I don't understand the 3 star score?

I do understand that it's not a particularly noob-friendly router bit, but knocking the score because of that is poor judgement. Had the bit not work as intended, or didn't stay sharp for too long, that would be grounds for knocking it down a couple of stars.


----------



## jumbojack (Mar 20, 2011)

I am not much of a tool reviewer, in fact I've never reviewed a tool. That said, the OP, deducted stars due to the lack of documentation, I am guessing. That seems to be his main gripe. I bought one of the MLCS lock miter bits. On their website they included a short video and offer a set up block to help with the set up. It is a daunting set up, but produces a fine joint. Just remember to save a set up block for different thicknesses.


----------



## MarkColan (Aug 11, 2010)

Specifically, these were my reactions:

It's very expensive yet very difficult to use and also did not solve the problem I bought it for.
No instructions were provided with the bit. They ARE on the Web, but not easy to find (try searching for "Whiteside 3362 instructions" without quotes and see for yourself). There is no video.
If you don't have an adjustable-height router table and a highly adjustable fence, the setup would be more than daunting.
Nothing in the description suggested that it was not suitable for plywood; it did not work as expected. Plywood is what I use for most boxes where this joint would be useful.
No setup block was created for it, as they are for similar products from other manufacturers. If there was, I'd buy one and use it.

On Amazon, 

Two stars means "I don't like it." 
Three stars means "it's ok". 
Four stars means "I like it." 
Five stars means "I love it."

Given what I experienced in trying to use it, it's hard to imagine rating it more than "it's ok". I could have said "I don't like it," but I see that it has potential for some applications, even if it is not a general-purpose tool. I did not say "I like it" because I paid a lot of money and it did not solve my problem.

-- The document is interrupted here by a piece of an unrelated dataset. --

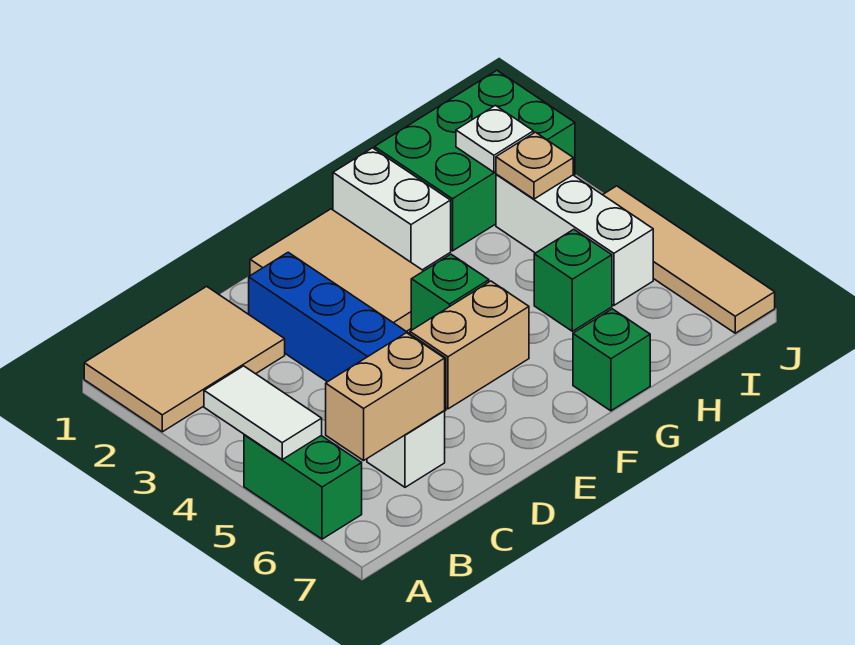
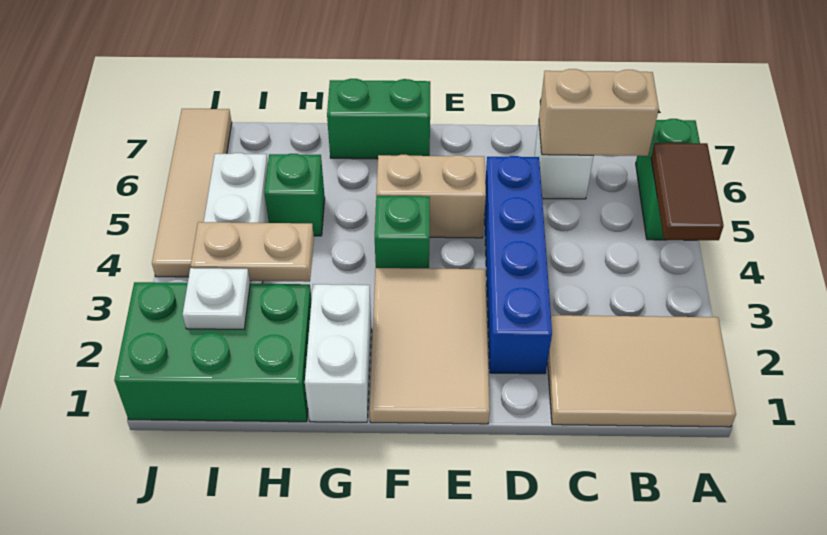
white tile A4:A5 level 2 -> brown tile A4:A5 level 2
green brick G7 level 1 -> green brick F7:G7 level 1
tan plate I3 level 2 -> tan plate H3:I3 level 2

A lot of people rate either 1 or 5 stars. I have written 565 reviews for Amazon to date, and I am consistent with my ratings; I think I have given it a fair rating. The purpose of a three-star review is to warn people to think twice about buying the bit. I wish I had read a review like mine before putting the money down.


----------



## RogerBean (Apr 25, 2010)

It's not my general nature to be disagreeable, and I don't use this particular bit, but I have come to use Whiteside bits exclusively, expensive or not, simply because I have had great results with every one I have used. And my work is pretty demanding, a tearout or chip is a real mess. I believe they are certainly among the best available at any price. Sorry you had a so-so experience. But that has never been mine.
Roger


----------



## MarkColan (Aug 11, 2010)

I am not slamming Whiteside, or even the quality of the bit. It seems high quality. I have been happy with other Whiteside products. This review is about one particular bit that was not straightforward to use, in part because of lack of information.


----------



## a1Jim (Aug 9, 2008)

I have been using Whiteside router bits for 25+ years and when some one wants to know what's the best router bit out there I always recommend Whiteside. Mark it seems unfair to blame your inexperience on the manufacturer. Whiteside is used by many pro shops nation wide so I don't believe Whiteside feels it necessary to have instructions on all of there routers bits which I would guess run in the hundreds. This seems a lot like blaming a certain brand of car because you ran into a tree when driving. This particular stile of router bit is tricky to set up and takes even a little more time when you have never used one before and can be frustrating. Other less costly router bits may have instructions on how to use their router bits, so you have a choice go with a quality Whiteside router bit or lesser quality bits with instructions.
I would guess there are a dozens of websites on how to set up a lock miter router bit like this one.
http://www.garymkatz.com/trimtechniques/lock_miters.html next time you might do a little research and see if that will help. I have been in the same boat as you with tools or products I've never used before where I want to blame the product only to find out it's the nut behind the wheel who's at fault "ME"


----------



## MarkColan (Aug 11, 2010)

"Mark it seems unfair to blame your inexperience on the manufacturer."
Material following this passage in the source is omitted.